House Majority Leader Steny Hoyer, the chamber’s No. 2 Democrat, also said in a statement that he hoped the new Congress would “turn the page” on partisan division “and begin a new chapter of cooperation among Democrats and Republicans.”

A smaller Democratic majority and the still-raging coronavirus pandemic could make re-election as speaker trickier for Pelosi, the only woman ever to hold job. But Pelosi and her lieutenants say they are confident she will succeed.

The smaller caucus means less room for dissident Democrats to vote against Pelosi without risking the possibility that Republican leader Kevin McCarthy wins the speakership instead.

Democratic Representative Elissa Slotkin of Michigan said she would vote “present” rather than support Pelosi. “It’s not personal. It’s not malicious.

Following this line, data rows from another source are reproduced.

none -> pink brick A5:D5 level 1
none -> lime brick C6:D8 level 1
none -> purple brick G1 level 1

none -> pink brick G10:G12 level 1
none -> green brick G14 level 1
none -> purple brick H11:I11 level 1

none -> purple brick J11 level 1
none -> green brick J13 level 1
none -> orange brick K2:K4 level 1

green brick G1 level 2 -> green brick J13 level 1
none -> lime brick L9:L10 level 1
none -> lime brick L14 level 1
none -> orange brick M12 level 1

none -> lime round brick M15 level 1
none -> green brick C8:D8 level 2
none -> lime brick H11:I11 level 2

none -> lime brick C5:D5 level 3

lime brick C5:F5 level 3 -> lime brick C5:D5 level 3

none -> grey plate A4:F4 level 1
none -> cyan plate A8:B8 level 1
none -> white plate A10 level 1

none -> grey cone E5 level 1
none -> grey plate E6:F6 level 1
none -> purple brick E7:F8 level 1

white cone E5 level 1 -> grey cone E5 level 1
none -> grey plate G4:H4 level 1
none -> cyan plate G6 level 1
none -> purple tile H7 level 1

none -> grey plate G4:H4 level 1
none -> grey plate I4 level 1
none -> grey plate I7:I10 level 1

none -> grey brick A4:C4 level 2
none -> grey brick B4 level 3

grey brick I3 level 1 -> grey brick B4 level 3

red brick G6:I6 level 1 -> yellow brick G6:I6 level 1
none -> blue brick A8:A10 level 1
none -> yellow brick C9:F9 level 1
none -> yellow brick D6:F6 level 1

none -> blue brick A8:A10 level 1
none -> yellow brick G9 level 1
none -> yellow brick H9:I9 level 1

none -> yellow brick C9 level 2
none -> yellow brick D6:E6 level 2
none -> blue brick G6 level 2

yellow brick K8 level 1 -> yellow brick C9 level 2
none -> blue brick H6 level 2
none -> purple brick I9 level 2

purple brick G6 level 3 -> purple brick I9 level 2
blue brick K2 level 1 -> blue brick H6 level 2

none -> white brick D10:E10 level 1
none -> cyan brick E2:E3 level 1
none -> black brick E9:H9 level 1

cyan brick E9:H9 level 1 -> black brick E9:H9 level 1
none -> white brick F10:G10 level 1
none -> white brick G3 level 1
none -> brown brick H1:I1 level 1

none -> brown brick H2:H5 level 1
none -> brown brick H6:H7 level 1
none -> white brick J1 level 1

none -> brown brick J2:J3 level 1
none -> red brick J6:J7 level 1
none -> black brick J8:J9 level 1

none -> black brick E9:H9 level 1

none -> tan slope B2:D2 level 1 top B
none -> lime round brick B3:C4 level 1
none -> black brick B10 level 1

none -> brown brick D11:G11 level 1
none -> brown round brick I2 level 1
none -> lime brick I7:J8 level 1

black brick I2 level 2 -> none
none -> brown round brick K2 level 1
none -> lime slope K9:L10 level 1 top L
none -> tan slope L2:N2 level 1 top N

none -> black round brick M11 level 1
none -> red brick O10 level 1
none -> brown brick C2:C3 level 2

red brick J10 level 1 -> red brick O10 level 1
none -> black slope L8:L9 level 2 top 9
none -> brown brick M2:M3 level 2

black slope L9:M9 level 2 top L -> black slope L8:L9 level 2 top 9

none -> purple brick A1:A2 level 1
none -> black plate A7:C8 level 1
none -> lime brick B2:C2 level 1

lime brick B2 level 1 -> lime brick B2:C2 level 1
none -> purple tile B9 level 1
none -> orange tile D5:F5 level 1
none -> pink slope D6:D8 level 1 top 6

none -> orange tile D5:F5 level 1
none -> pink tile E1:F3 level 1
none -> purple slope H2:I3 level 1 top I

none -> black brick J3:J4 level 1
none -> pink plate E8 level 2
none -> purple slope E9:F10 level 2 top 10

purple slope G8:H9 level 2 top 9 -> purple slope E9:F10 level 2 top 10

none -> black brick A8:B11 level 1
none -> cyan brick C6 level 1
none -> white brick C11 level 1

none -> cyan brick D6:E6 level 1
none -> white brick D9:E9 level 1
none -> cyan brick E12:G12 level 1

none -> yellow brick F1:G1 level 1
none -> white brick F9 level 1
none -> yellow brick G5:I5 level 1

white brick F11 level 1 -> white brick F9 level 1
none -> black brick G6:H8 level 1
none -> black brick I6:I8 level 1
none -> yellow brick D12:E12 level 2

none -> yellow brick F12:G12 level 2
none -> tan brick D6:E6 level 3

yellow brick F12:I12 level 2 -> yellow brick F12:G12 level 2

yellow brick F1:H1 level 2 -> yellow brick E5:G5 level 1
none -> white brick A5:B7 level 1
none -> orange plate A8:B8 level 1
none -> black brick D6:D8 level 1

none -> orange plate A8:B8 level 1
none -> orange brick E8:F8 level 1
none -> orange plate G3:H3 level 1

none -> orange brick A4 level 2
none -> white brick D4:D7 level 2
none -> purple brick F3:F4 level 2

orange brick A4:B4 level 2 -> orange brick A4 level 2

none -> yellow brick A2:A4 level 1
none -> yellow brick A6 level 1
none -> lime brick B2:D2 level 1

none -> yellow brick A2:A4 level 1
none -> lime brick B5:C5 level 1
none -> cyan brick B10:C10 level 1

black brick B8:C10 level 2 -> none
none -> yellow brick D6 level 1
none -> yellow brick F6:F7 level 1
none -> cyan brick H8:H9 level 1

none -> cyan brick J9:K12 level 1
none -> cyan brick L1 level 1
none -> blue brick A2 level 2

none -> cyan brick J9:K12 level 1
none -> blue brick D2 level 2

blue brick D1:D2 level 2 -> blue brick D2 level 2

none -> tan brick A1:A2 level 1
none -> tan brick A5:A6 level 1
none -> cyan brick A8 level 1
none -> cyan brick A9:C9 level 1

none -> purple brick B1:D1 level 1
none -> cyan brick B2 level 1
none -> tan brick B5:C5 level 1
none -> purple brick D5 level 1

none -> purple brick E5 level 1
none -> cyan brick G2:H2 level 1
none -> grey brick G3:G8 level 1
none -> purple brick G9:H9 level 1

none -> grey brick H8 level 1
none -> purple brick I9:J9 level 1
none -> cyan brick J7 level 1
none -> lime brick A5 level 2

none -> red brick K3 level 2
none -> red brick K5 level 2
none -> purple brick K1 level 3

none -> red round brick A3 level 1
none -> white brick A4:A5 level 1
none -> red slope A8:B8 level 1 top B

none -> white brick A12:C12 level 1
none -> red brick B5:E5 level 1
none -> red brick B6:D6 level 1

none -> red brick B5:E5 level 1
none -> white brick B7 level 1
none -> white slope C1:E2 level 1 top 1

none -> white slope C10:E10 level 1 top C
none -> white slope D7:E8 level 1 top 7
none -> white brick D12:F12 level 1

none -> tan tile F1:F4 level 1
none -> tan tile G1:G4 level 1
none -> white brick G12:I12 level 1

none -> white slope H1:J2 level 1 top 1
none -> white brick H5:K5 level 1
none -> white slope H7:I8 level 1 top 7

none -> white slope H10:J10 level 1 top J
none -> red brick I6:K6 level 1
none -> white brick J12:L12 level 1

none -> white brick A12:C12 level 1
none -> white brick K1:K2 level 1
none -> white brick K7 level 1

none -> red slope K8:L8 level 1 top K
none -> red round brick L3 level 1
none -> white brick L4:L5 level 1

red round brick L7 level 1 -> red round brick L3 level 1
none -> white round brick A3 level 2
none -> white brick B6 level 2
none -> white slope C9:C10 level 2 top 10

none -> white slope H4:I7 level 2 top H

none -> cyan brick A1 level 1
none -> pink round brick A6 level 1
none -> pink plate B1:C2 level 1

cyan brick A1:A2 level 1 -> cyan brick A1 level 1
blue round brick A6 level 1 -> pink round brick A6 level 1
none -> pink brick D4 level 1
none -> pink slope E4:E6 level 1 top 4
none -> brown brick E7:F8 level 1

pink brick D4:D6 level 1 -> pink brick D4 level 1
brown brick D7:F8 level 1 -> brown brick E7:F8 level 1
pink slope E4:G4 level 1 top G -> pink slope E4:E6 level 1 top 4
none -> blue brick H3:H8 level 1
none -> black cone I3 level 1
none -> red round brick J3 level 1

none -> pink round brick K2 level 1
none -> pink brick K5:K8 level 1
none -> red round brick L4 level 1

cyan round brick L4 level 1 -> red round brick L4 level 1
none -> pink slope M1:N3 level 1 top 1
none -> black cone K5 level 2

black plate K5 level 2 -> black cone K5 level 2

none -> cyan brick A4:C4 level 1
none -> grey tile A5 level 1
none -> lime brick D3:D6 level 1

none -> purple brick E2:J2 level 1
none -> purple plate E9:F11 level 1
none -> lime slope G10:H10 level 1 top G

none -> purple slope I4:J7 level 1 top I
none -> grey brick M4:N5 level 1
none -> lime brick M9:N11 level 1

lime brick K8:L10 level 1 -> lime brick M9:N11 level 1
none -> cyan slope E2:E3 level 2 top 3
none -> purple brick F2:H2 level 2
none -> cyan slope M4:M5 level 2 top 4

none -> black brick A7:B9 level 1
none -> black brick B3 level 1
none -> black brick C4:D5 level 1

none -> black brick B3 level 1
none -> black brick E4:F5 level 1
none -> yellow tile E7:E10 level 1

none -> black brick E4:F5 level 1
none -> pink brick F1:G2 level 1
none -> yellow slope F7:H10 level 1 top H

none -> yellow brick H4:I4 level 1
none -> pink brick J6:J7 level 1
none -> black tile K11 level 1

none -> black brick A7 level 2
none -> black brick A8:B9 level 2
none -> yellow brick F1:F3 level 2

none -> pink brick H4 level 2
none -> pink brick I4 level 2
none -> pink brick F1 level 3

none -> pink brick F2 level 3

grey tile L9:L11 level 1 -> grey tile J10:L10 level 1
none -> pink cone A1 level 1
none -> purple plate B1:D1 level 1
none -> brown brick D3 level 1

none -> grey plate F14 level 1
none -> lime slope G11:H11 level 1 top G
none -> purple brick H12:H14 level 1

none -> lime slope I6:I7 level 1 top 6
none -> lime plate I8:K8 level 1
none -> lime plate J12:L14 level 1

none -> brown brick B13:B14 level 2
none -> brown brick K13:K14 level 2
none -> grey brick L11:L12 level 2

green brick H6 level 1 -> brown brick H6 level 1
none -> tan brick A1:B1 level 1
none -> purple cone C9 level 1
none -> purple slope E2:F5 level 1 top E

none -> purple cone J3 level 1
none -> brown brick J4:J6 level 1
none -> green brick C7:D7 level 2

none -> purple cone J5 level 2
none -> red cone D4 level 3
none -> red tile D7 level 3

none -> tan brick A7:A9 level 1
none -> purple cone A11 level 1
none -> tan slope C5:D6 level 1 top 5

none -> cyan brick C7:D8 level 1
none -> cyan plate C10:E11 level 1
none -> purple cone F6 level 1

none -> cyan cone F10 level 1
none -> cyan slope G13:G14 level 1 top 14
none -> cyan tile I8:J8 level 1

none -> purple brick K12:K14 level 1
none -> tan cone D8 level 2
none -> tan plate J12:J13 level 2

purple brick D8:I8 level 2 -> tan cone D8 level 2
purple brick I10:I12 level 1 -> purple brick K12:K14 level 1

It just represents a feeling in my district,” she told reporters. “We need a different crop (of leaders) that represents a broader swath of the country.”

Ten of 15 Democrats who opposed Pelosi’s bid for speaker two years ago are returning, and some newly elected progressives, Jamaal Bowman and Cori Bush, recently declined to say whether they back her.

“I think she’ll have the votes,” Hoyer told reporters last week. “We didn’t … work as hard as we worked to maintain the majority so we could set policy, to give that up.”

House leaders announced social distancing guidelines that restricted floor access to no more than 72 lawmakers at a time, forcing lawmakers to vote in groups.

In the Senate, Vice President Mike Pence swore in 32 senators on Sunday, administering the oath of office in pairs due to COVID-19 restrictions.

A Republican win of one or both Georgia Senate seats up for election on Tuesday would cement the Republican majority led by Mitch McConnell.

Twin Democratic wins in Georgia would produce a 50-50 Senate, where Democratic Vice President-elect Kamala Harris would hold the tie-breaking once she is sworn in on Jan. 20.